Crafting a Targeted Regulatory Response for Loot Boxes
While Indian jurisprudence offers a clear conceptual test for distinguishing between games of skill and games of chance, applying this test to loot-box mechanisms remains complex. Unlike traditional games of chance, loot boxes are embedded within skill-based games, where the random element is secondary but monetised. The risks they pose extend beyond financial loss to include behavioural conditioning, impulsive spending, and the rise of unregulated secondary markets.
To ensure a balanced and effective framework, India should adopt a two-tiered regulatory approach-
(a) prohibitive regulation for loot boxes involving transferable or monetisable rewards, which operate similarly to gambling, and
(b) protective regulation for cosmetic or entertainment-based loot boxes that still employ manipulative design.

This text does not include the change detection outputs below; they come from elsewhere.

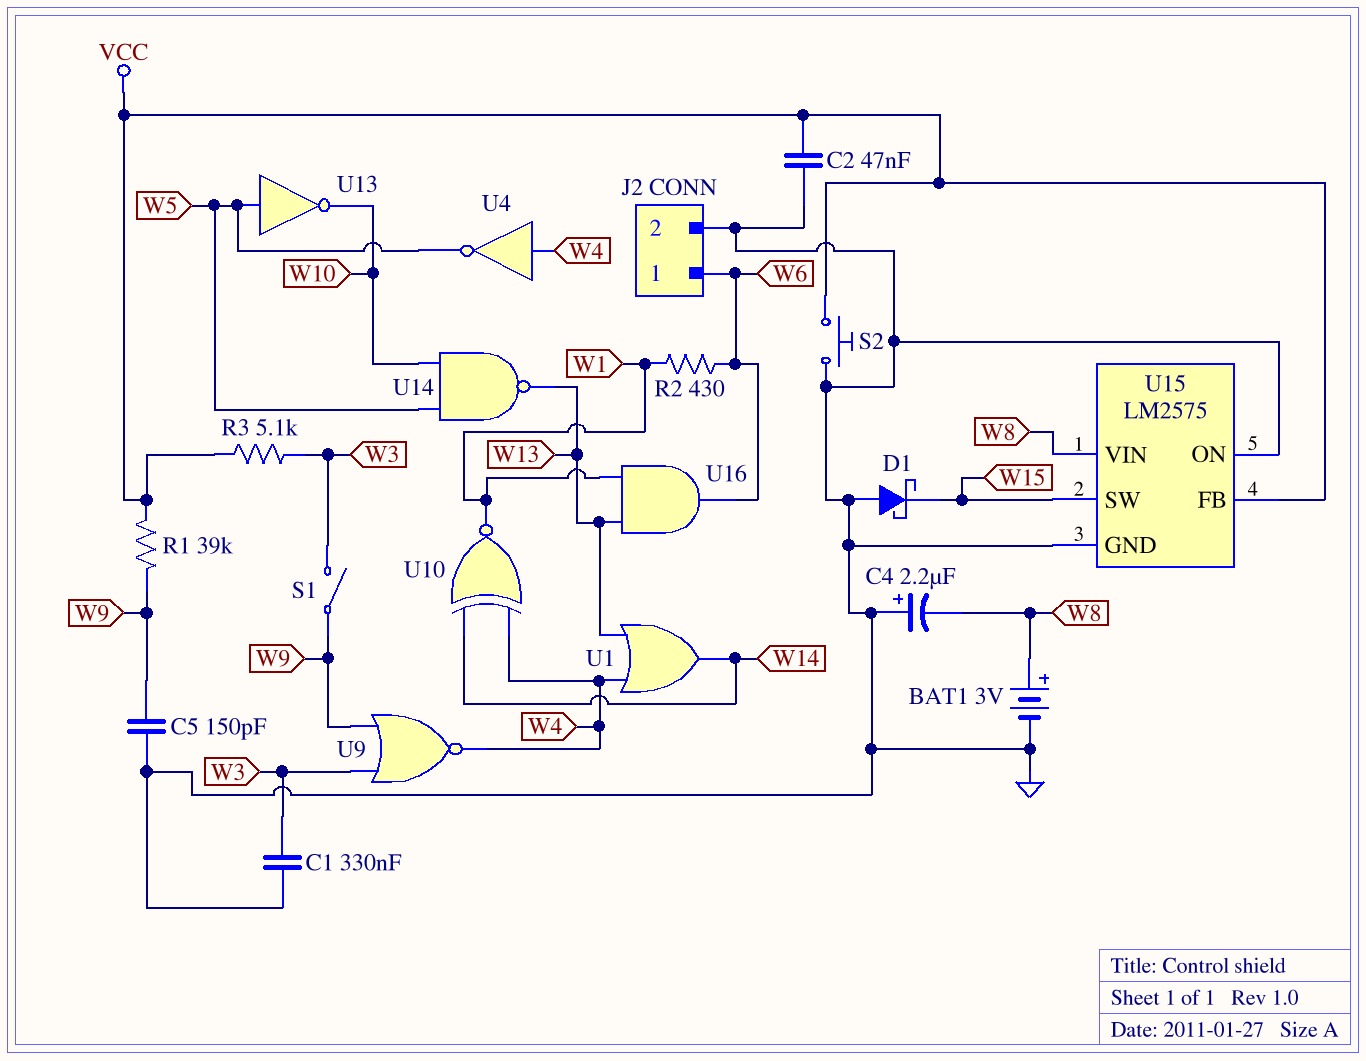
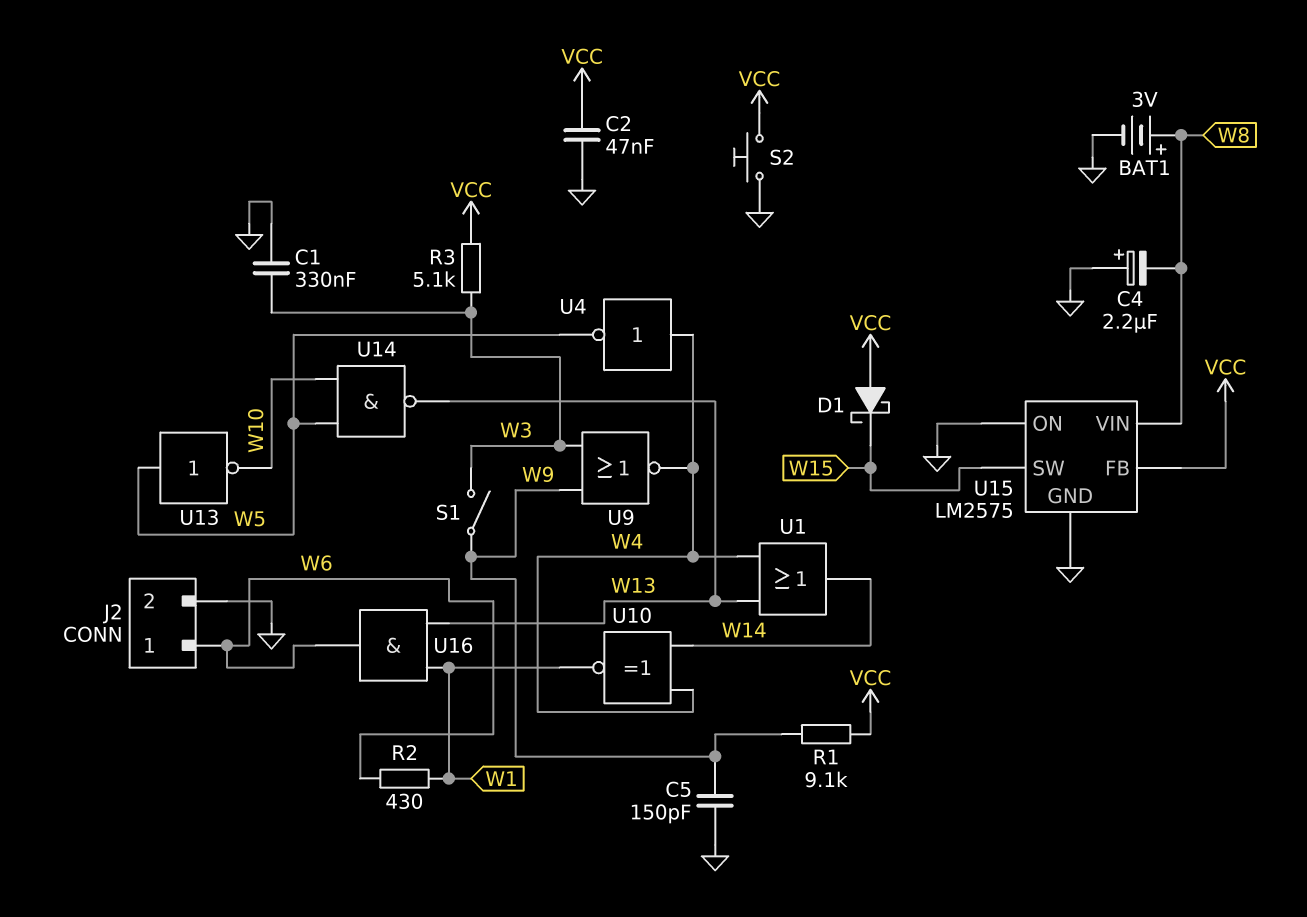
D1: schottky (A GND, K W15) -> schottky (A VCC, K W15)
R1: 39k (VCC, W9) -> 9.1k (VCC, W9)

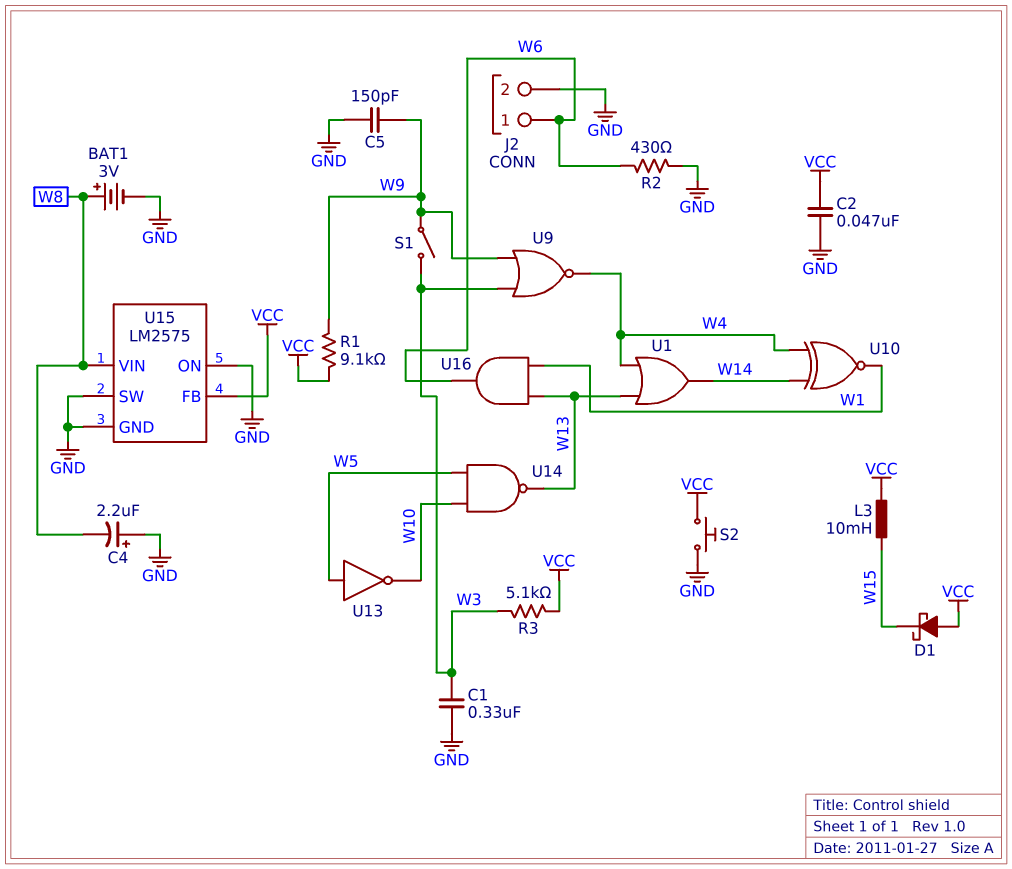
L3: none -> 10mH (VCC, W15)
R2: 430 (W1, W6) -> 430 (GND, W6)
U4: NOT (in W4, out W5) -> none
U15 pin SW: W15 -> GND

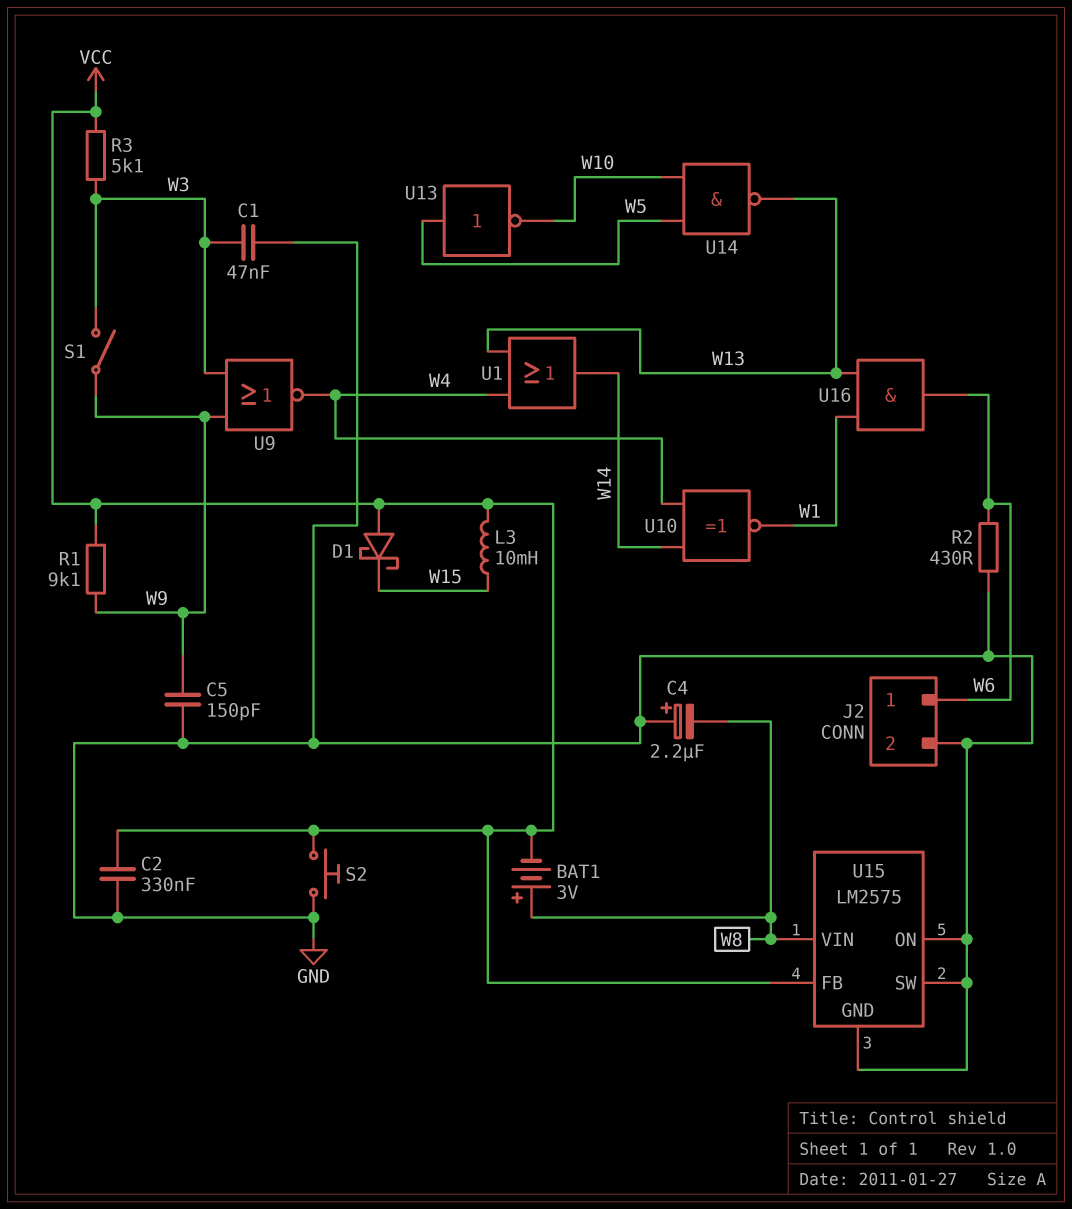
BAT1: 3V (plus W8, minus GND) -> 3V (plus W8, minus VCC)
C1: 330nF (GND, W3) -> 47nF (GND, W3)
C2: 47nF (GND, VCC) -> 330nF (GND, VCC)

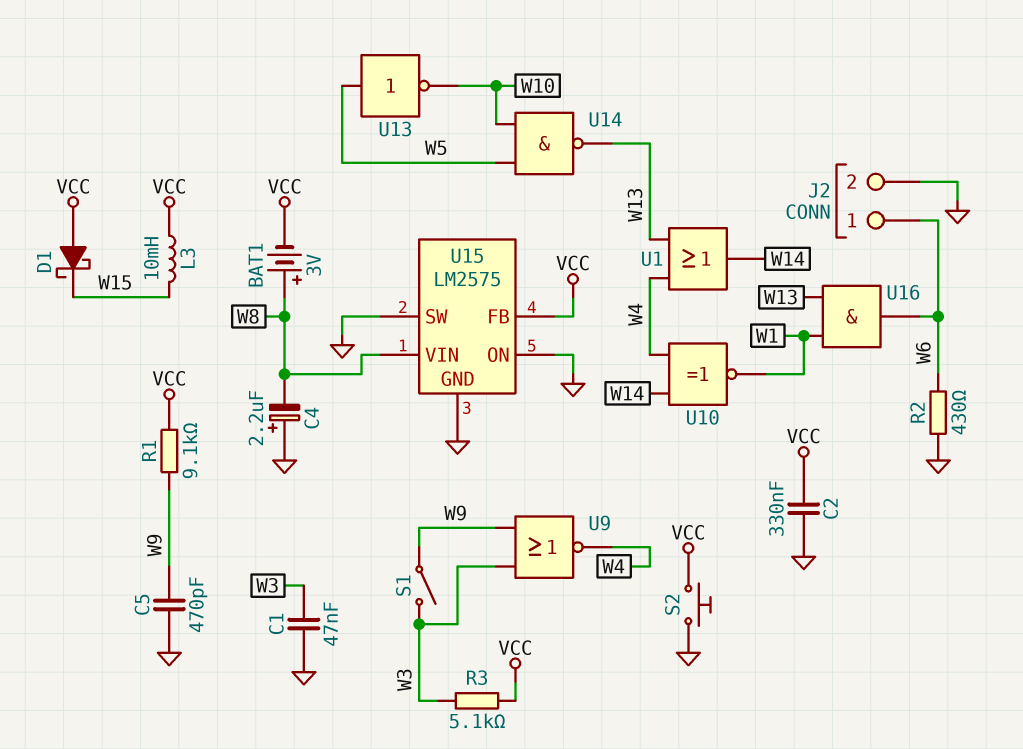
C5: 150pF (GND, W9) -> 470pF (GND, W9)

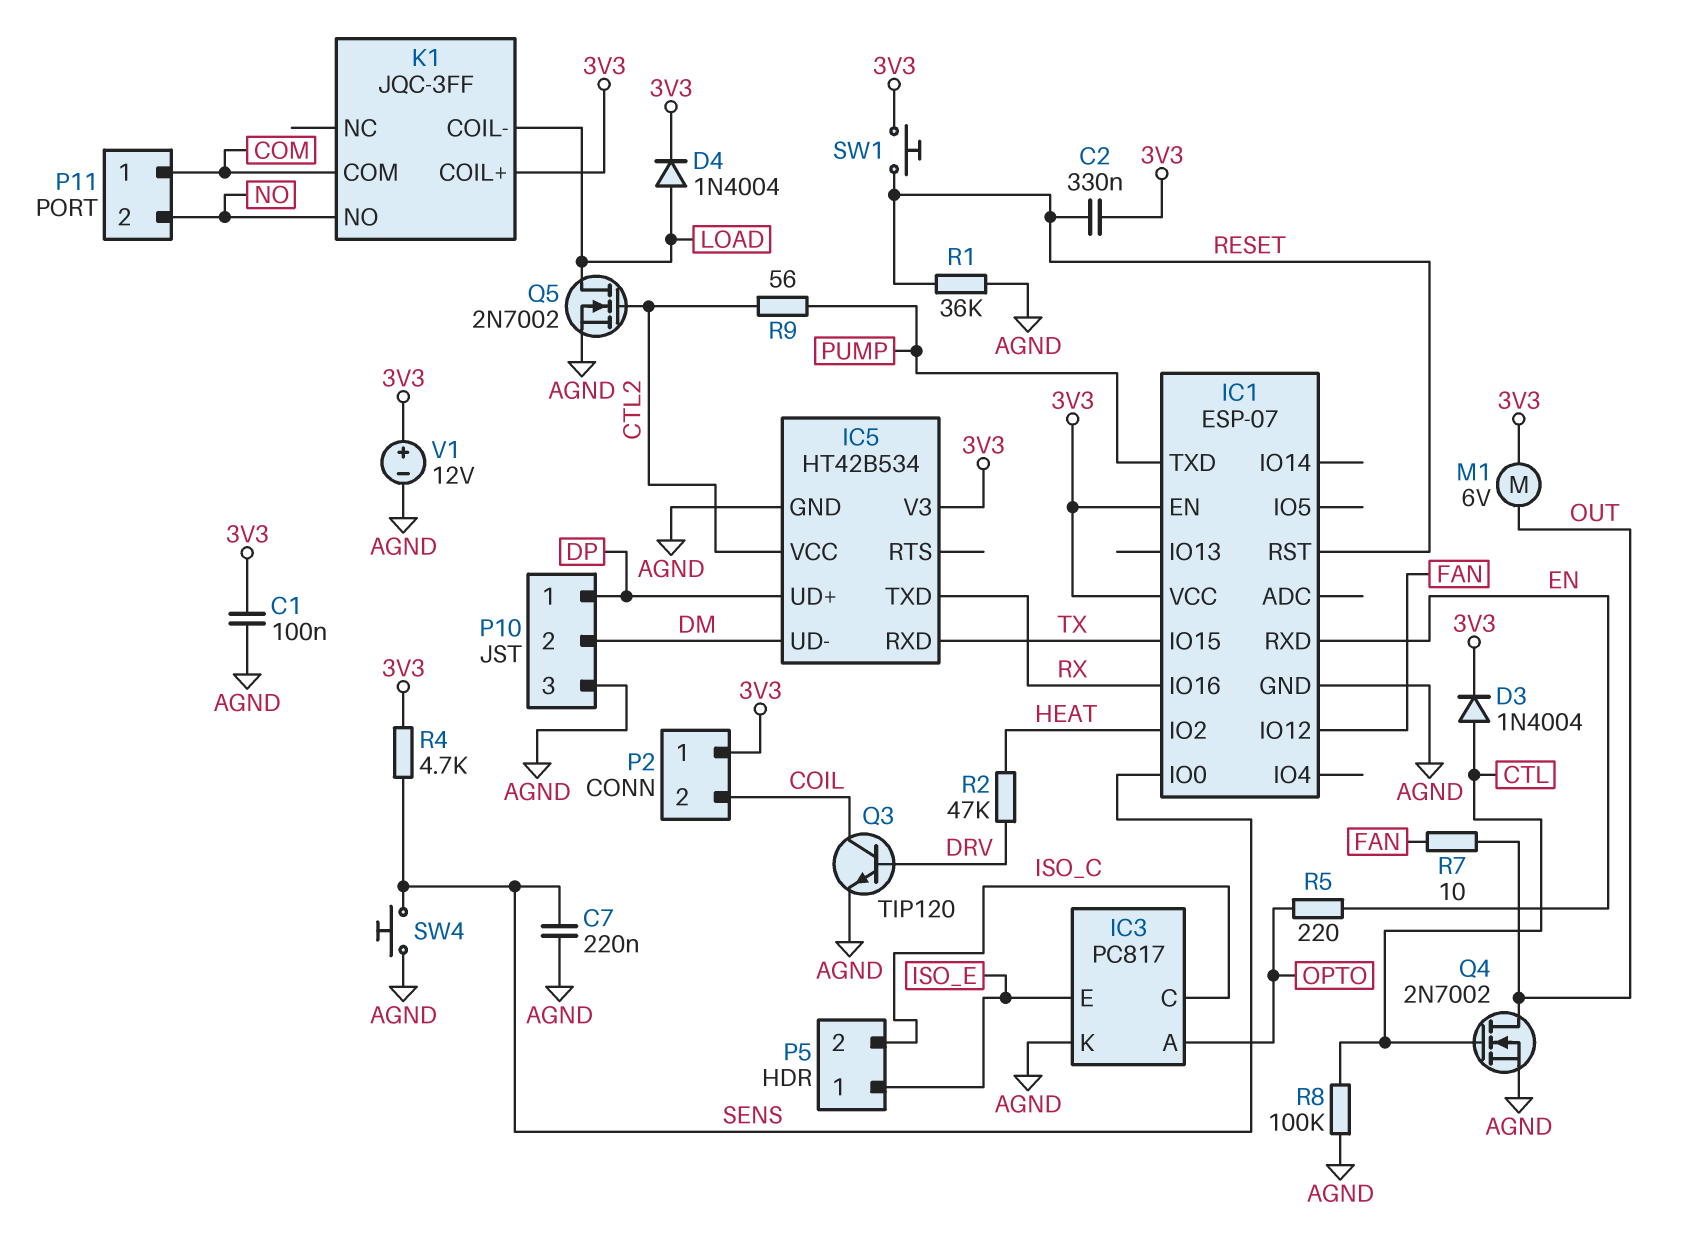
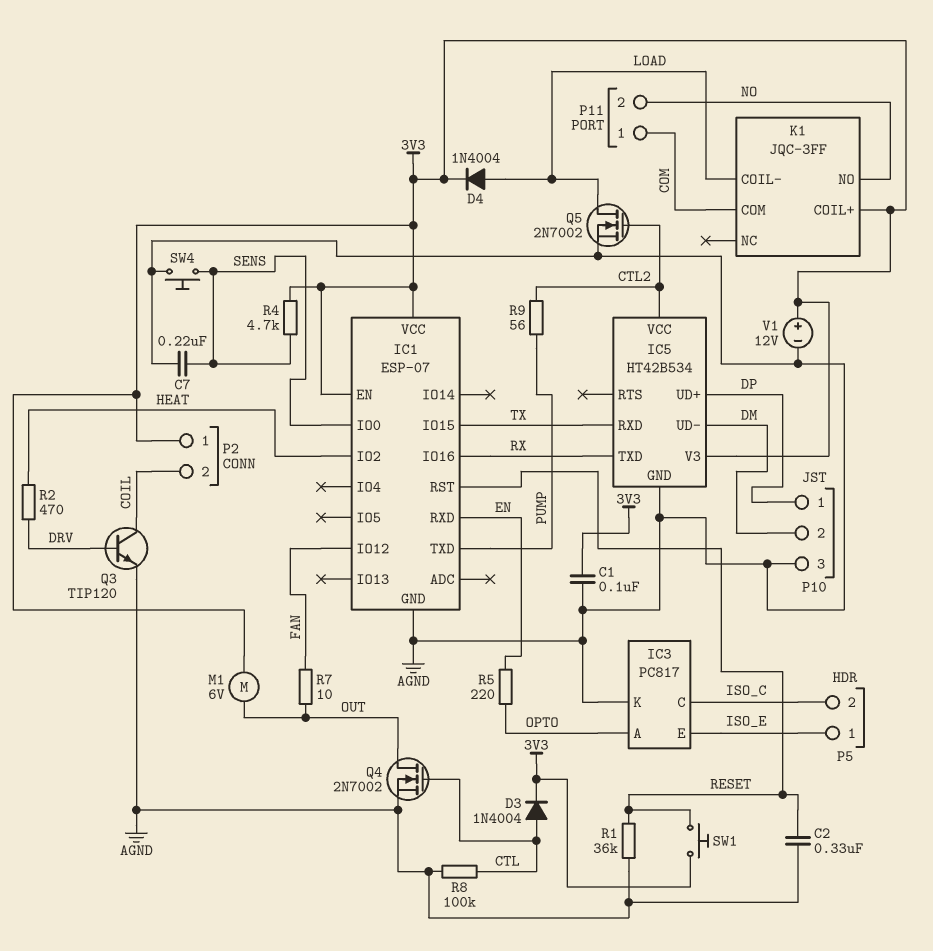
C2: 330nF (3V3, RESET) -> 330nF (AGND, RESET)
R2: 47k (DRV, HEAT) -> 470 (DRV, HEAT)

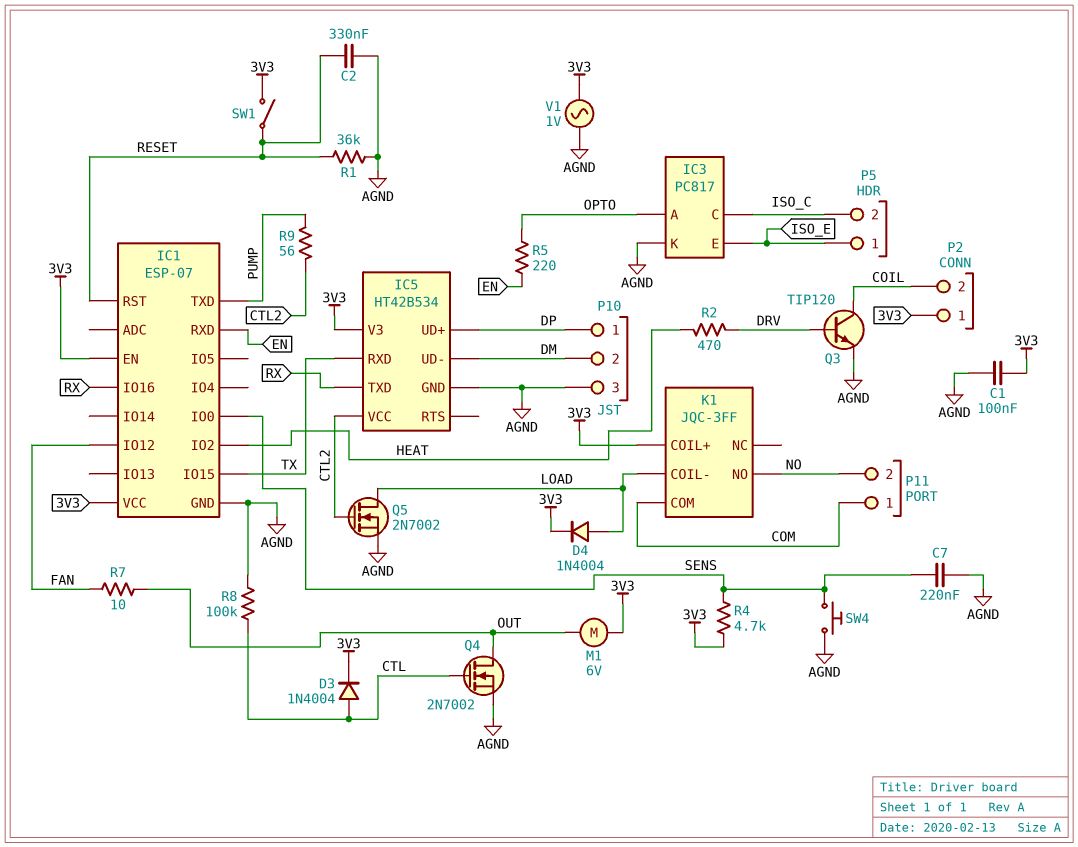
SW1: button (3V3, RESET) -> switch (3V3, RESET)
V1: 12V (plus 3V3, minus AGND) -> AC 1V (3V3, AGND)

The latter should be governed by transparency and consumer protection norms rather than outright prohibition. This can be achieved by including a separate provision in the 2025 Bill or through delegated legislation empowering the Online Gaming Authority to define “loot boxes” and impose obligations such as:

  • Probability disclosure – Mandatory display of the odds of receiving specific rewards.
  • Age verification and spending limits – Restrictions on minors and caps on monthly spending.
  • Ban on secondary monetisation – Prohibition of transferring or selling rewards outside the game.
  • Transparency audits – Independent review of randomisation algorithms for fairness.
  • Consumer warnings – Clear notifications indicating that rewards are randomised.

Conclusion
The Public Gambling Act, 1867 and similar statutes, rooted in a pre-digital era, are inadequate for regulating virtual gaming economies while the Promotion and Regulation of Online Gaming Bill, 2025, though progressive, remains incomplete due to its silence on loot boxes and lack of specific consumer safeguards. Judicial principles distinguishing skill and chance are conceptually valuable but fail to address the psychological and financial risks these mechanisms pose. India must therefore move beyond applying outdated gambling laws and adopt a dedicated, transparent, and consumer-focused regulatory framework that reflects the realities of modern online gaming.